Trump pasa tantas horas al día ante de la televisión (un mínimo de cuatro, según The New York Times) que algunos diplomáticos extranjeros han pedido a sus Gobiernos que, cuando quieran que les escuche el presidente, salgan por las cadenas de noticias por cable. Alrededor de las 9.30, y tras marcar la agenda del día con su chaparrón de tuits, el empresario neoyorkino llega al Despacho Oval. Después tiene el briefing de la inteligencia, donde recibe información clasificada sobre crisis y amenazas mundiales. Esas reuniones se han adaptado a su forma de procesar la información. Los informes han de ser de una sola página e incluir sumarios, gráficos y fotos. También ayuda si el nombre del presidente aparece muchas veces. Le ayuda a mantener la atención.

Uno de los grandes momentos en la vida de Trump fue su debut como presentador al frente de El aprendiz en 2004. Aquella experiencia es parte de su ADN y, por momentos, ha gobernado como si fuera el presentador en jefe de un país de telespectadores.

Ese mismo espíritu ha tratado de inculcárselo a sus asesores. Trump les dijo que «piensen en cada día de su presidencia como si fuera el episodio de un programa donde él derrota a sus rivales».

Trump ha decorado la Casa Blanca a su gusto. Las cortinas granates del Despacho Oval son ahora doradas, y el arte moderno de los Obama ha desaparecido para dejar espacio a más cuadros de corte clásico, lo que incluye retratos de los expresidentes Andrew Jackson y Teddy Roosevelt, dos de sus héroes.

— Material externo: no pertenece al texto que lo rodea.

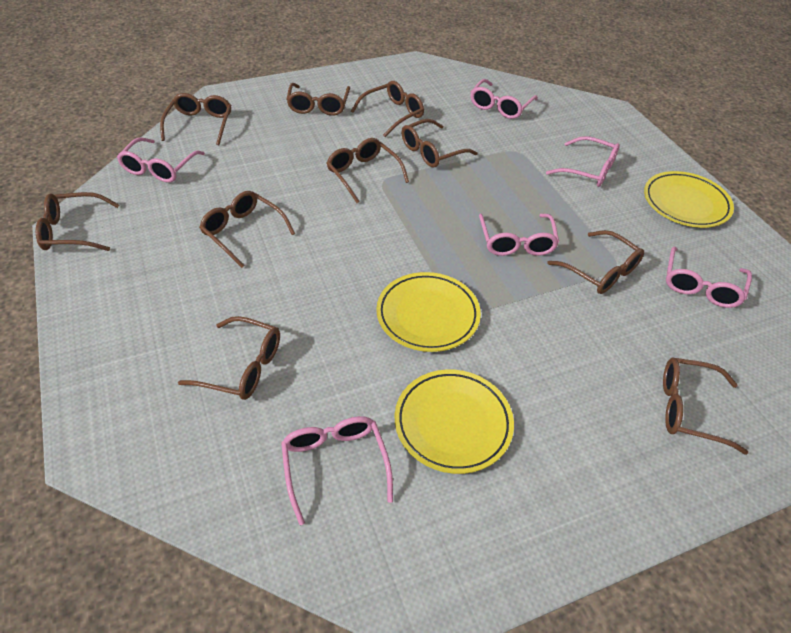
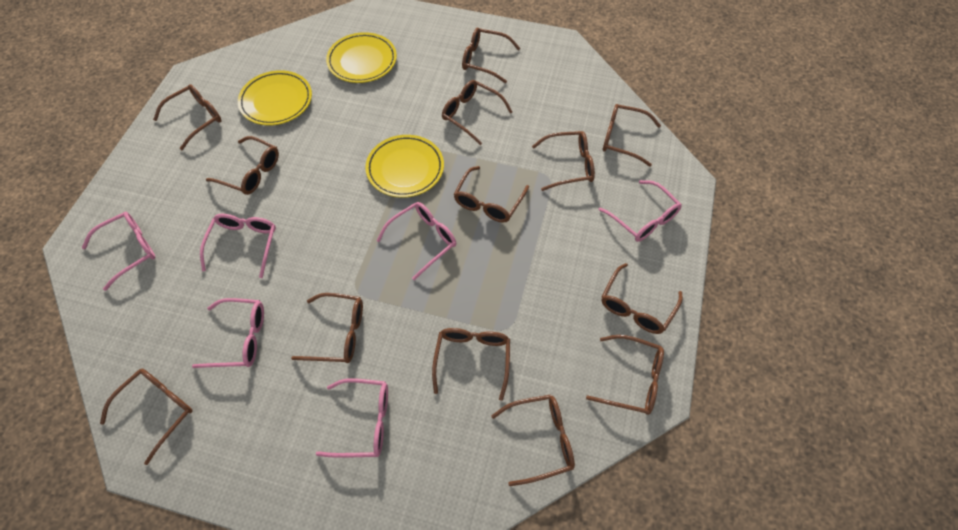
brown glasses: 10 -> 13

Trump ha desacralizado su oficina. La puerta del Despacho Oval estuvo muchos meses casi siempre abierta para toda clase de asesores, parientes, amigos y simpatizantes. «Es como le gusta trabajar, entre multitudes», escribió Time.

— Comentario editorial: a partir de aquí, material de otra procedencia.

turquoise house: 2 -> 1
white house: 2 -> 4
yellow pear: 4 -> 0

De su antipatía hacia los libros se ha escrito mucho. «Es peor de lo que te imaginas. Trump no lee nada, ni siquiera memorandos de una página o breves informes, nada», dijo su asesor económico, Gary Cohn. Tampoco le gusta la soledad. Hasta que Melania y Barron se mudaron a la Casa Blanca en junio, solía tener constantes invitados para cenar.

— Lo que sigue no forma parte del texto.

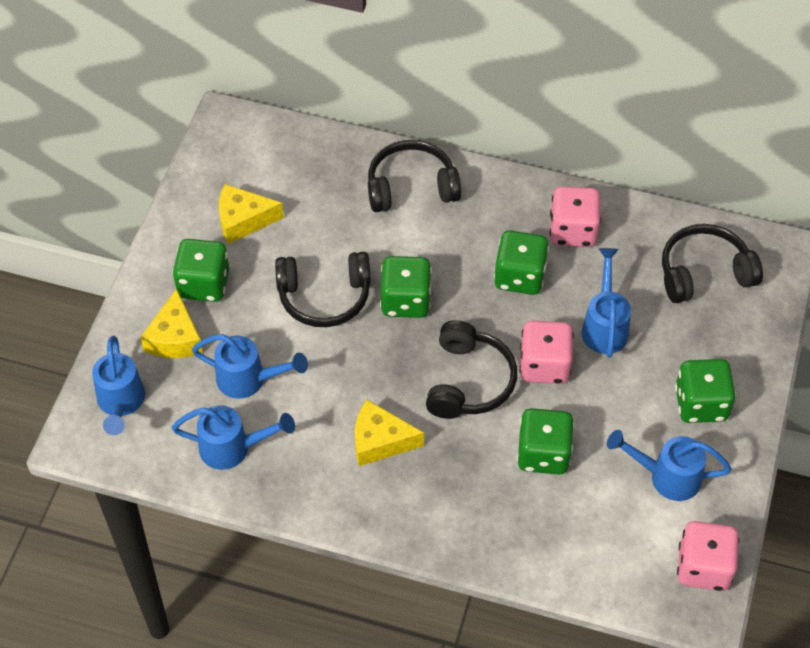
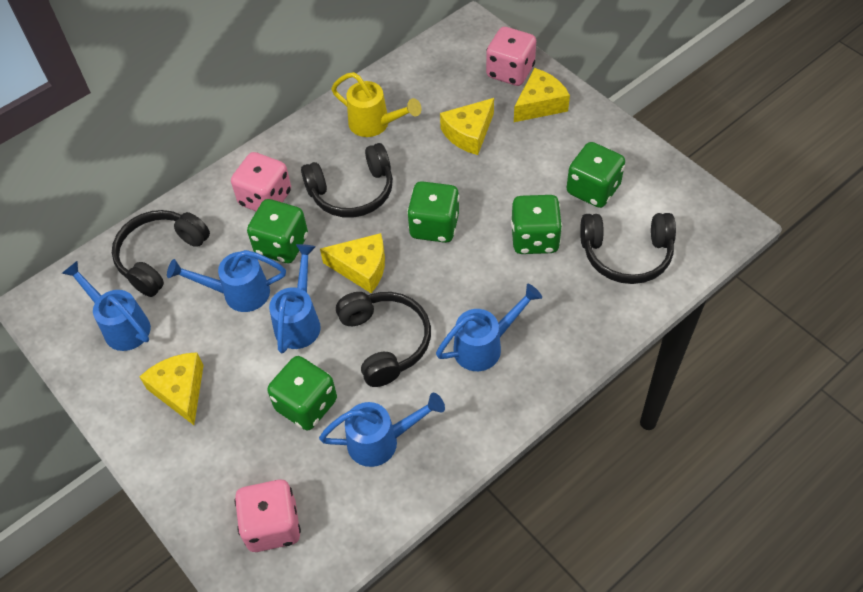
yellow cheese: 3 -> 4
yellow watering can: 0 -> 1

Hay noches que a las 6.30 está ya en el dormitorio. Cierra las puertas con pestillo, se pide una cheeseburguer, otra lata de Coca Cola 0 (bebe doce al día) y se pone a ver la tele, a tuitear y a llamar a sus amigos multimillonarios hasta altas horas de la noche, según cuenta Michael Wolff en Fuego y furia. En esas llamadas ventila sus ansiedades y raja contra todo lo que se mueve. Dormir duerme poco: cuatro o cinco horas al día.